Les jeux sont faits.
Au « Night Cap », le bar qui fait le coin de la place de l’Entente-Cordiale et de la rue Alphonse-Allais… à deux pas de l'Opéra.
Quatre heures du matin. Une seule table reste occupée par cinq clients sérieux qui viennent là, chaque nuit, échanger quelques idées qu'ils se plaisent à croire «générales », et, parfois, quand le petit jour bleuit les vitres… quelques propos aigres et quelques injures sans résultat.
Un noctambule averti reconnaîtrait facilement :
TEDDY WHYNOT, Angevin jovial et ruiné (de son vrai nom, Maurice-André Monillon) que se amis ont affublé d'un pseudonyme anglo-saxon sans que ni lui ni eux aient jamais su pourquoi. Chroniqueur au Quotidien.
P.-J.-T. CORZÉBIEN, dit « Le Jeune Homme à l'Amer », dipsomane désabusé, fils d'alcoolique, alcoolique lui-même ; met son orgueil à toujours penser le contraire des autres, ce qui lui permet quelquefois de penser tout court.
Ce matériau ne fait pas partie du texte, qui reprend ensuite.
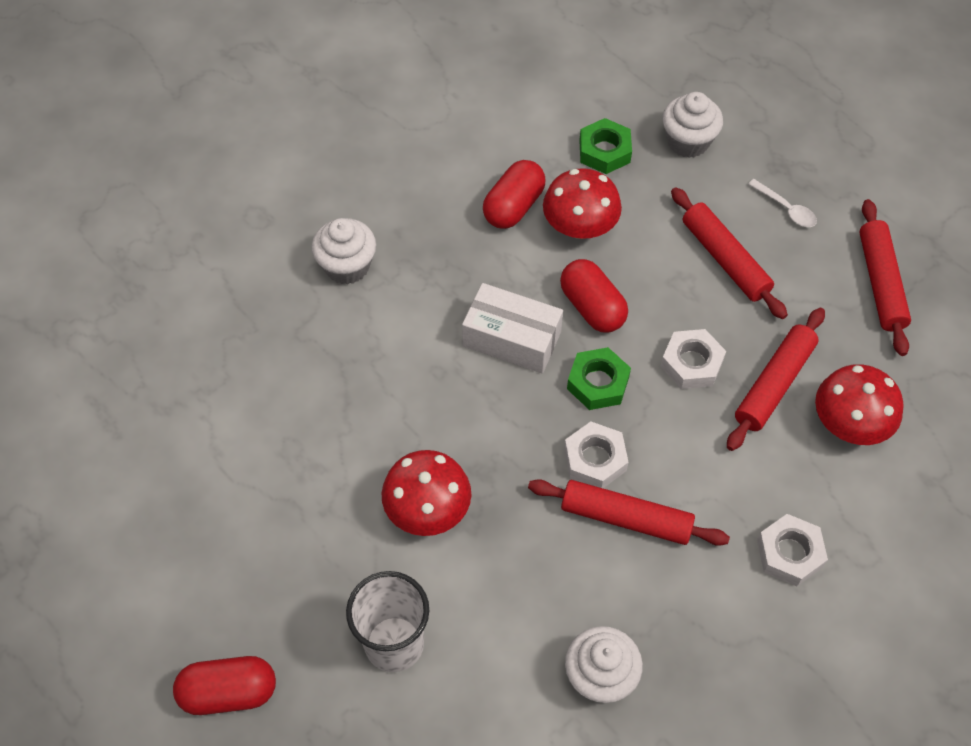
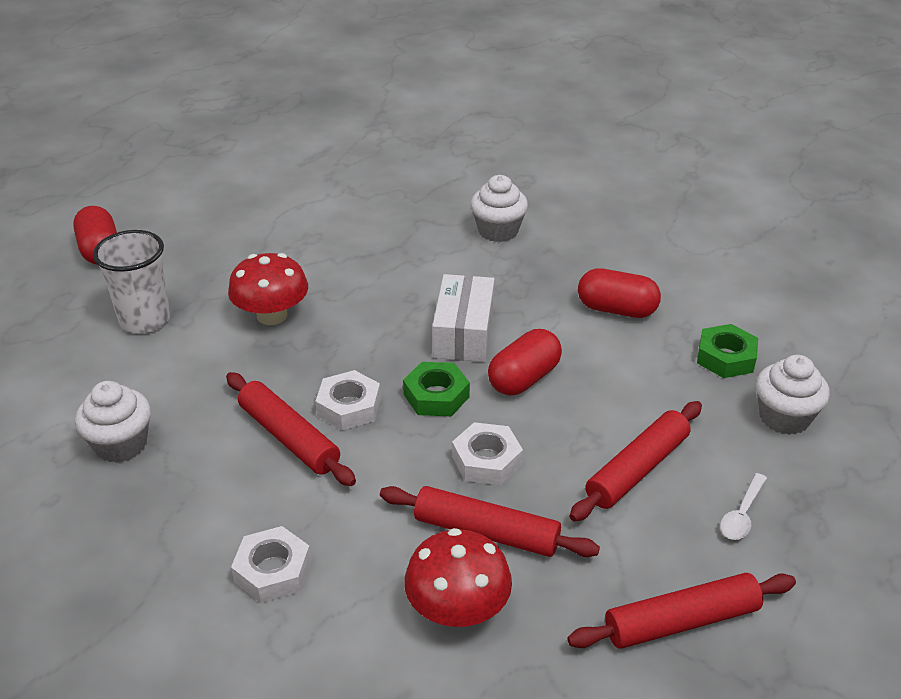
camera: 75 degrees right, 20 degrees down
(580, 226) = (618, 355): red mushroom -> none
(626, 518) = (289, 437): red rolling pin -> red rolling pin turned 45 degrees counterclockwise

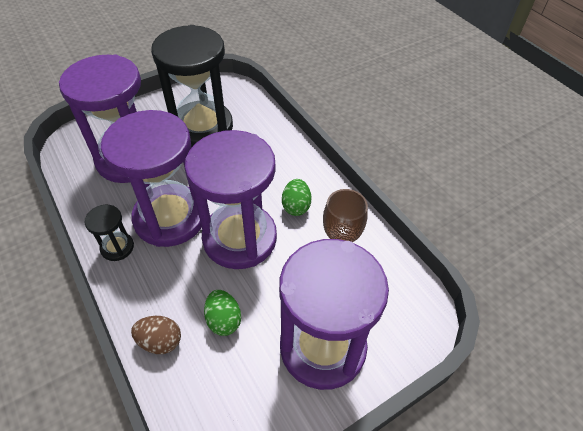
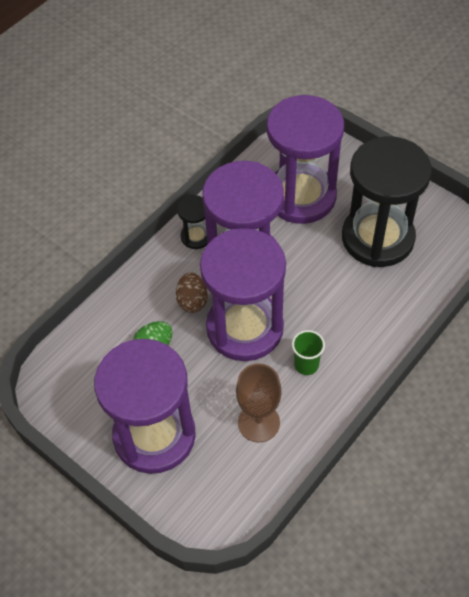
camera: 75 degrees right, 5 degrees up
(160, 341) = (120, 309): brown egg -> brown egg (192, 301)
(296, 206) = (306, 365): green egg -> green cup

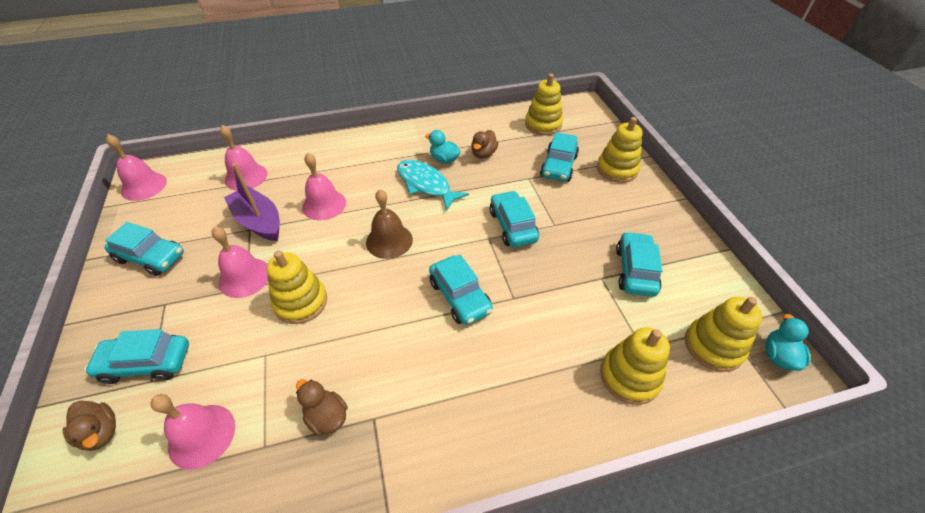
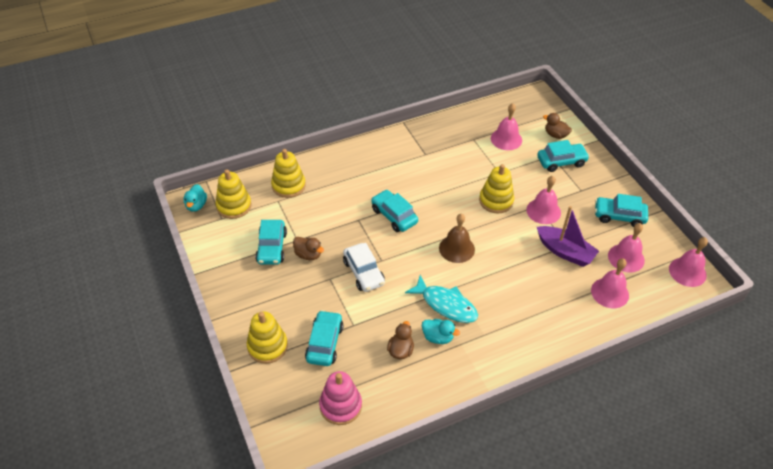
camera: 170 degrees right, 0 degrees up
(324, 204) = (523, 273): pink bell -> pink bell (626, 258)
(327, 416) = (449, 152): brown duck -> brown duck (308, 255)
(512, 226) = (363, 272): turquoise car -> white car
(543, 124) = (340, 406): yellow stacking toy -> pink stacking toy

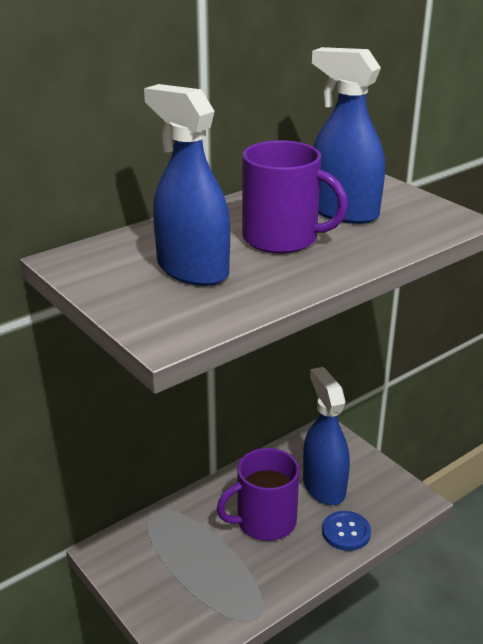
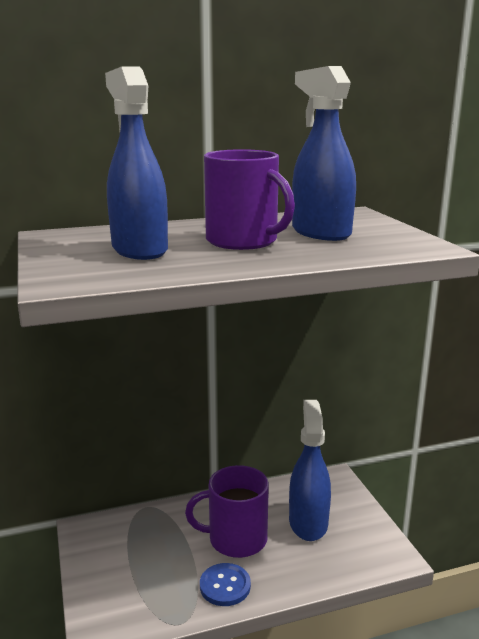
camera: 20 degrees right, 10 degrees down
(346, 532) = (308, 568): blue button -> blue button (225, 586)

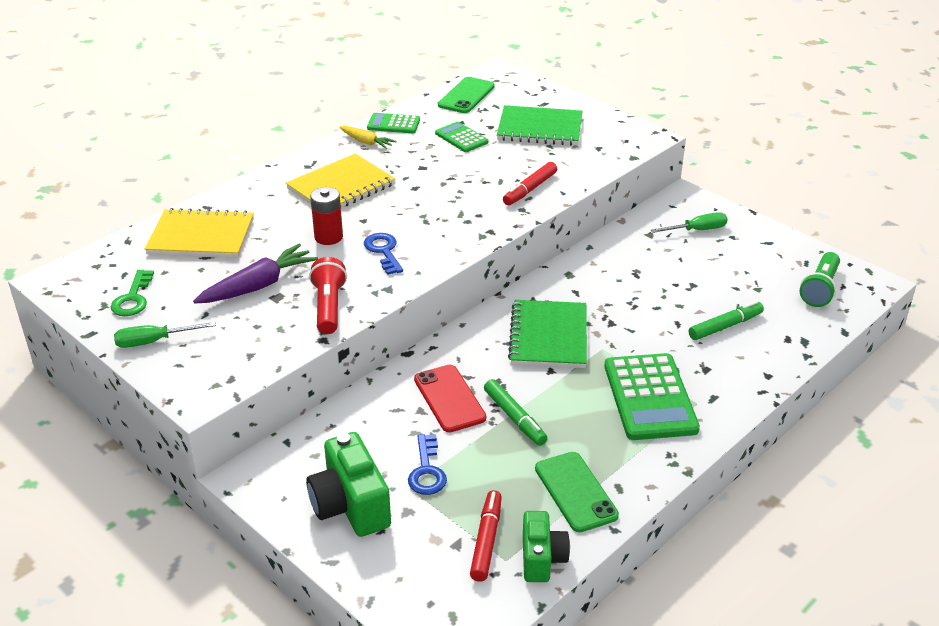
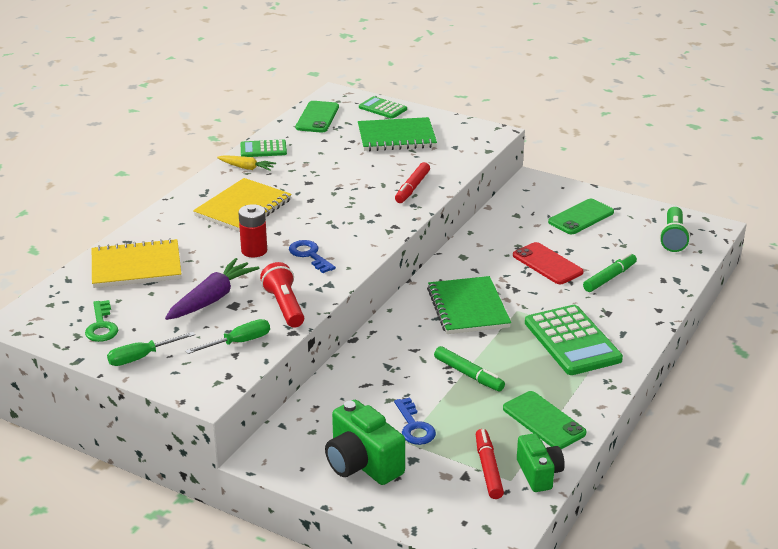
camera: 15 degrees left, 5 degrees down
(449, 398) = (406, 369): red phone -> red phone (547, 264)
(461, 138) = (331, 153): green calculator -> green calculator (382, 108)
(697, 230) = (555, 206): green screwdriver -> green screwdriver (239, 342)
(722, 248) = (581, 217): none -> green phone

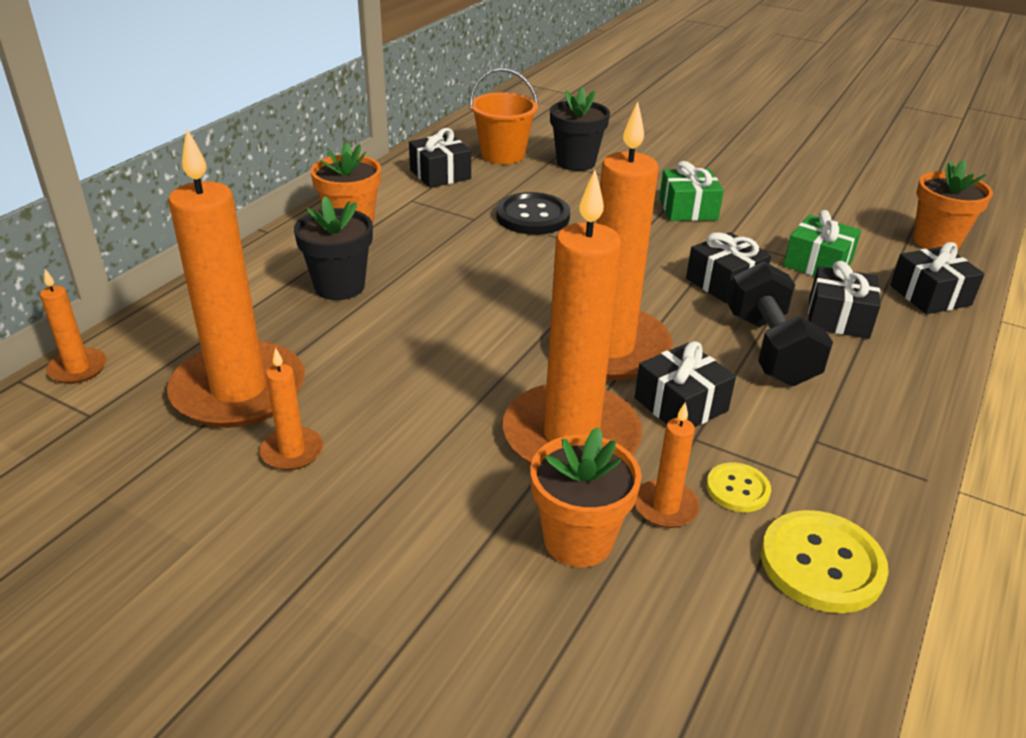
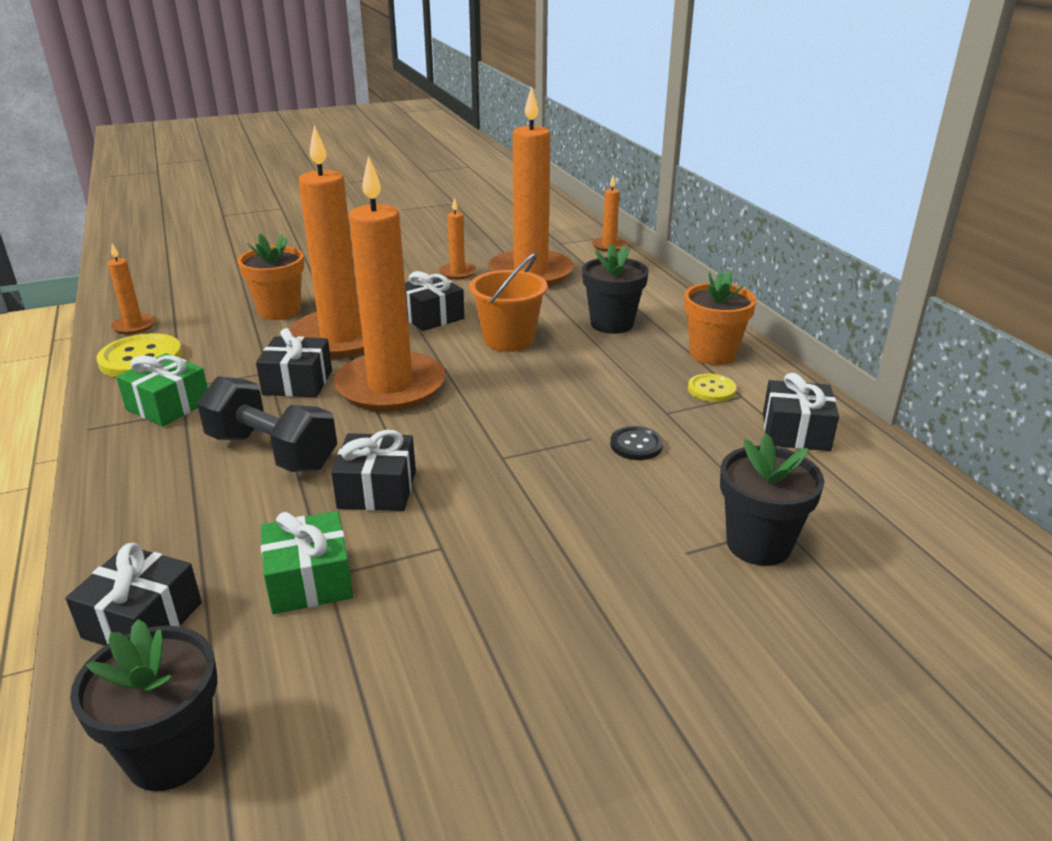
camera: 130 degrees right, 5 degrees down
(503, 155) = (828, 496): orange bucket -> orange bucket (508, 340)
(532, 216) = (636, 445): black button -> black button, size x0.57
(665, 507) = (250, 339): orange candle -> orange candle (134, 326)
(688, 209) = (536, 562): green gift -> green gift (168, 405)
(737, 489) = (216, 363): yellow button -> yellow button (711, 389)
(838, 318) = (234, 519): black gift -> black gift (431, 316)
(936, 242) = (171, 754): orange flower pot -> black flower pot

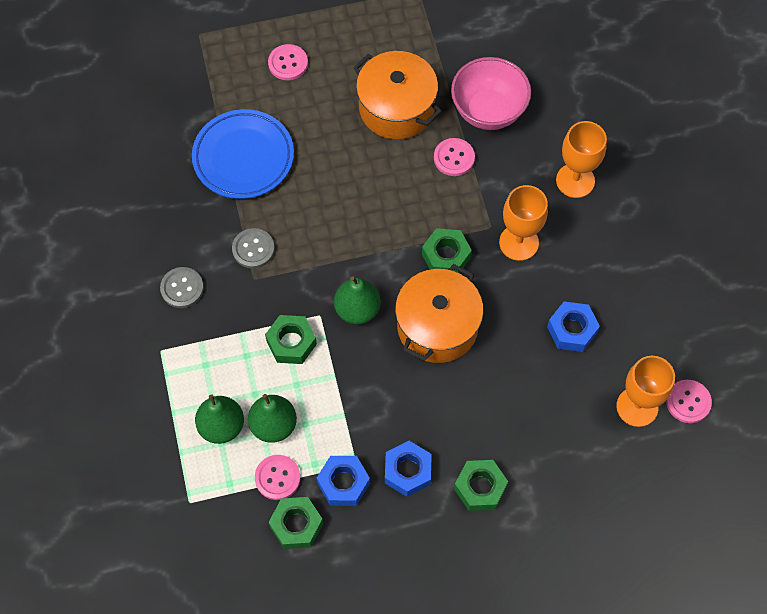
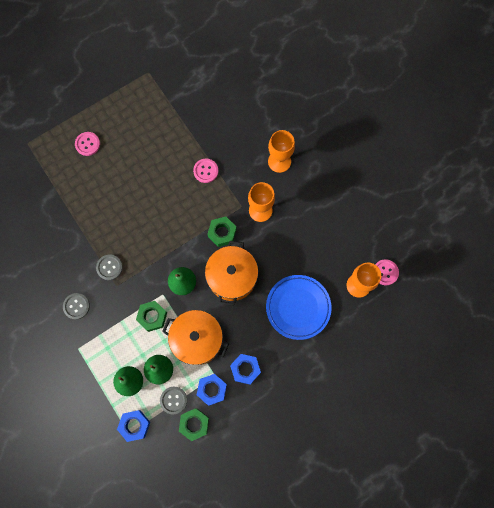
camera: 20 degrees left, 10 degrees up
(243, 157) = (83, 212): blue plate -> blue plate (298, 307)
(277, 478) = (173, 400): pink button -> grey button
(396, 108) = (161, 151): orange pot -> orange pot (197, 340)
(480, 488) = (289, 364): green nut -> none
(488, 111) = (215, 135): pink bowl -> none
(572, 330) = (307, 252): blue nut -> blue nut (134, 425)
ADRIEN BIDAREL, dit « Mèlé-Cass », fils des grands distilleries Bidarel-Chavard et Cie, héritier présomptif d'une de nos plus importantes « firmes » nationales. S'intéresse à tous les sports et à Mlle Margarine de Fécamp.
LACOUCHE DE PONTAYAC, ou « Inexorable Anecdotier » Propriétaire d'une immense concession en Inde-Chine. A beaucoup vu et beaucoup retenu, d'où lui vient sa manie irréductible de raconter des histoires auxquelles il finit par croire lui-même.
LE COMTE DE BRÉCHAIN, colonel de cavalerie en retraite. Le plus jeune des « cinq » malgré ses soixante-quatre ans...qui en paraissent à peine cinquante. Excellent homme, prend tout au sérieux… même les « petites femmes ». Représente la Tradition.
Ces messieurs causent en attendant le sommeil et Mlle Margarine de Fécamp qui BIDAREL a plaquée tout à l’heure chez Maxim's, après avoir « rompu » pour la vingt-sixième fois. Personne (même Adrien) ne doute que la blonde enfant n'arrivera tard ou tôt.
TEDDY WHYNOT - Alors, on boit jusqu'à l’aurore, ?
BIDAREL. —Non… jusqu'à la garde…la garde montante. Je vous répète que Margarine sera là dans dix minutes.
TEDDY WHYNOT. — Tu le répètes même tous les quarts d’heures. Moi, je m'en vais.
LACOUCHE DE PONTAYAC — Rappelez-vous, jeune homme, le principe de notre immortel Raoul Ponchon : « Il ne faut jamais se quitter sans prendre le dernier ».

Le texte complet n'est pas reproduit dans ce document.